The subtropical ocean gyres are recognized as great marine accummulation zones of floating plastic debris; however, the possibility of plastic accumulation at polar latitudes has been overlooked because of the lack of nearby pollution sources. In the present study, the Arctic Ocean was extensively sampled for floating plastic debris from the Tara Oceans circumpolar expedition. Although plastic debris was scarce or absent in most of the Arctic waters, it reached high concentrations (hundreds of thousands of pieces per square kilometer) in the northernmost and easternmost areas of the Greenland and Barents seas.

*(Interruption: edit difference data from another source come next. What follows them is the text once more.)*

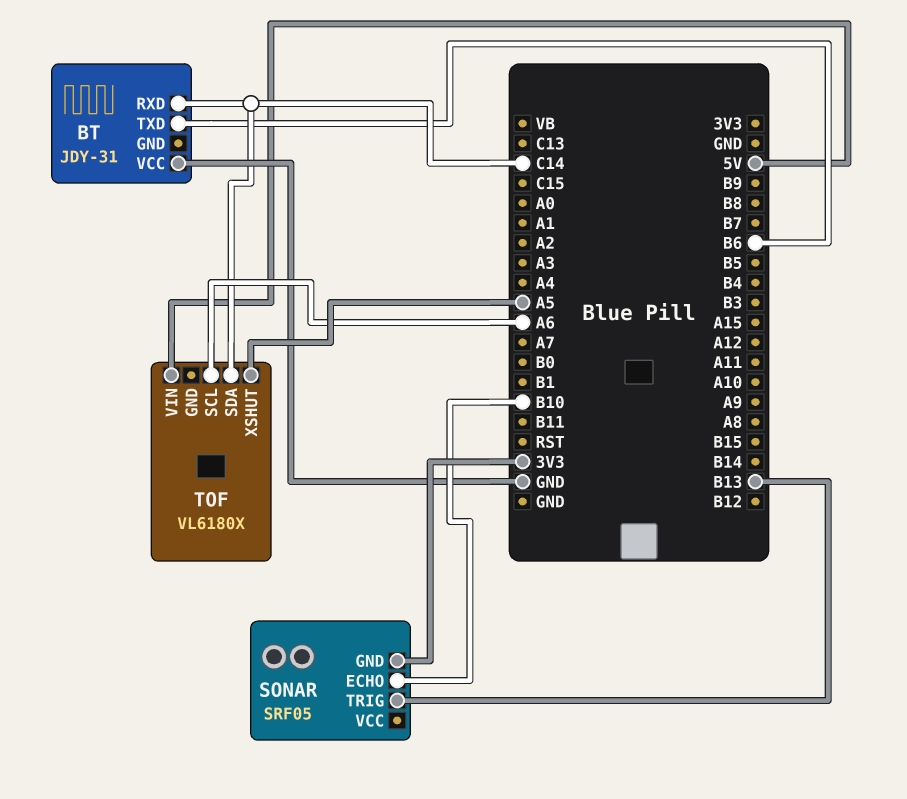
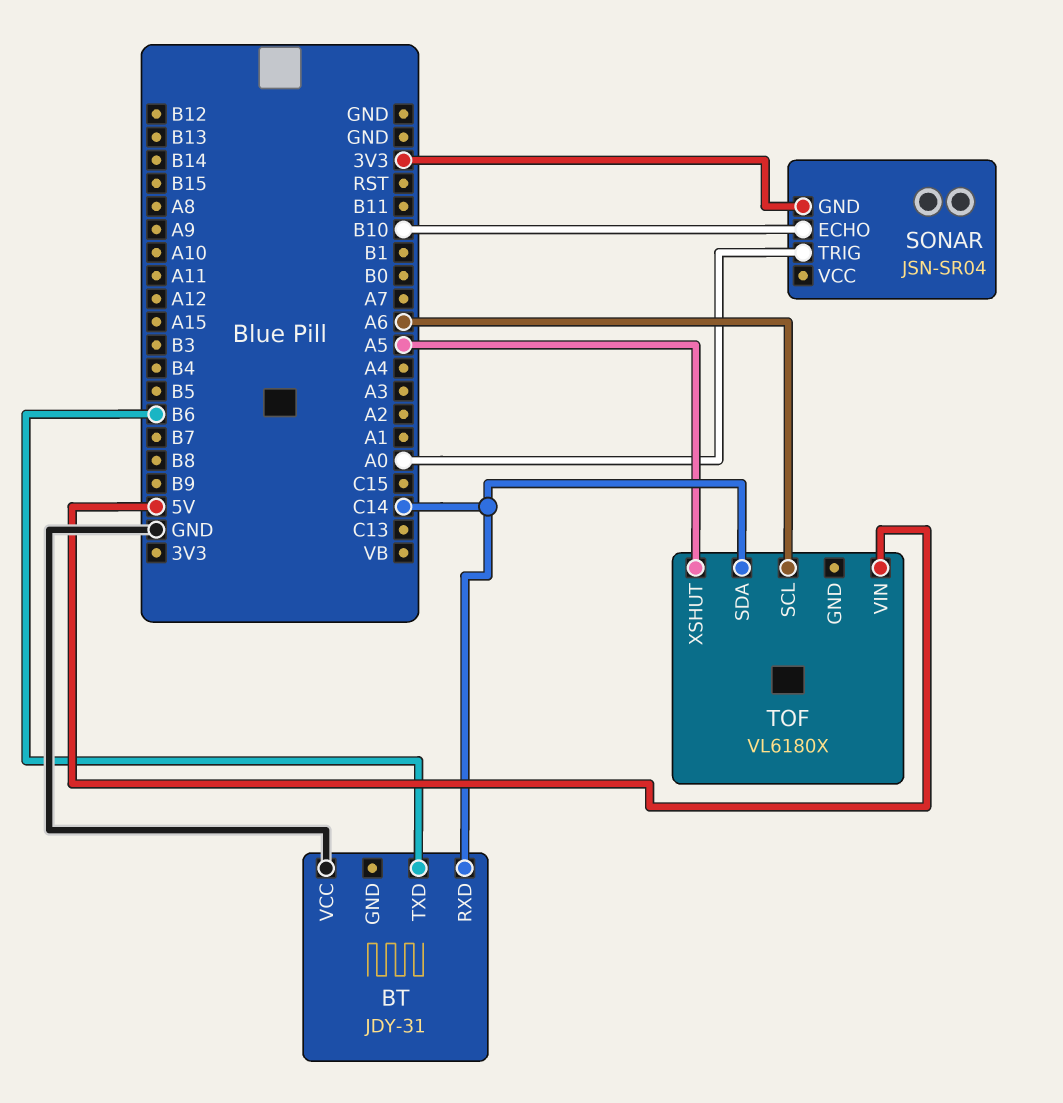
SONAR: SRF05 -> JSN-SR04
SONAR pin TRIG: B13 -> A0

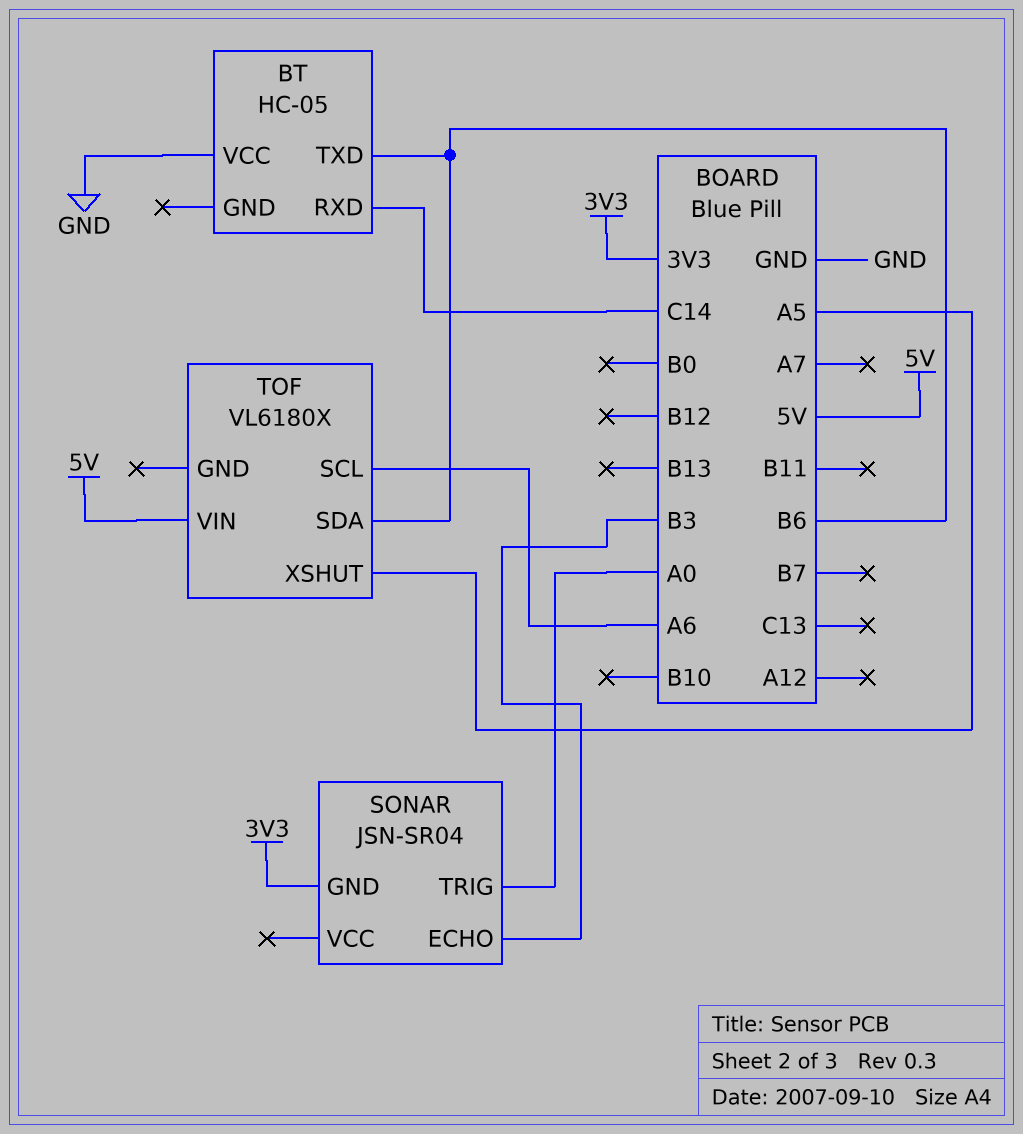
BT: JDY-31 -> HC-05
SONAR pin ECHO: B10 -> B3
TOF pin SDA: C14 -> B6

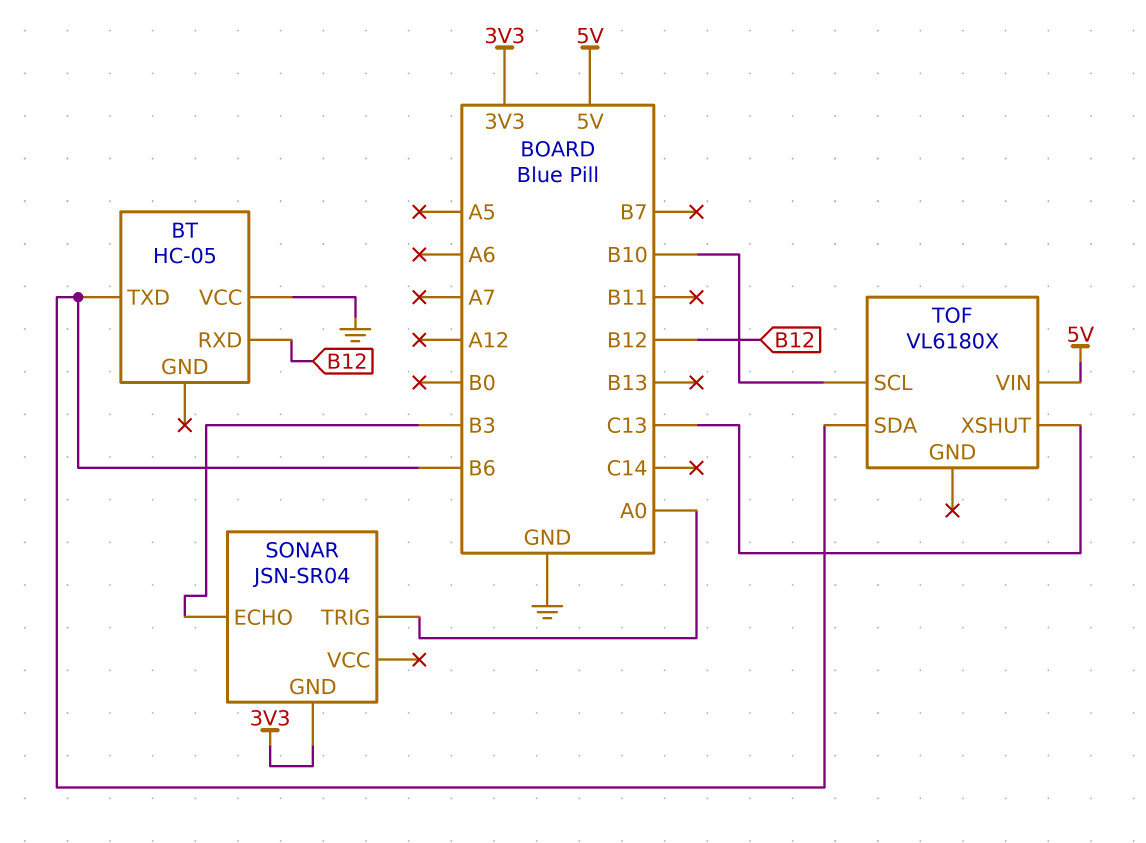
BT pin RXD: C14 -> B12
TOF pin SCL: A6 -> B10
TOF pin XSHUT: A5 -> C13

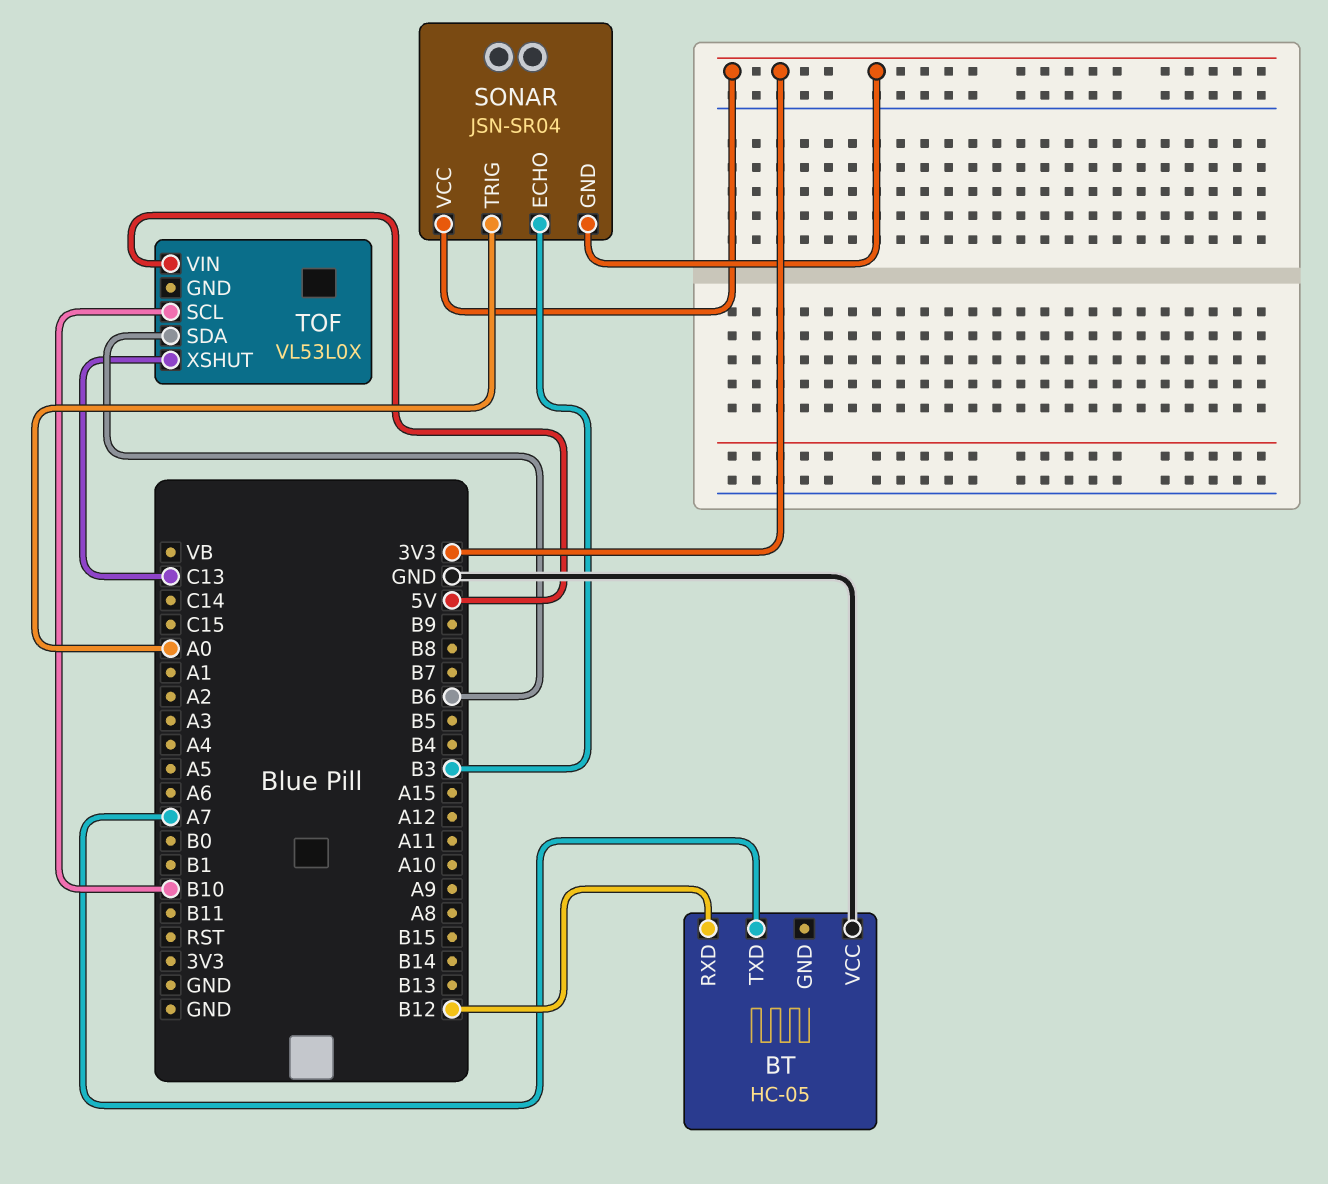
BT pin TXD: B6 -> A7
SONAR pin VCC: none -> 3V3
TOF: VL6180X -> VL53L0X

The fragmentation and typology of the plastic suggested an abundant presence of aged debris that originated from distant sources. This hypothesis was corroborated by the relatively high ratios of marine surface plastic to local pollution sources. Surface circulation models and field data showed that the poleward branch of the Thermohaline Circulation transfers floating debris from the North Atlantic to the Greenland and Barents seas, which would be a dead end for this plastic conveyor belt. Given the limited surface transport of the plastic that accumulated here and the mechanisms acting for the downward transport, the seafloor beneath this Arctic sector is hypothesized as an important sink of plastic debris.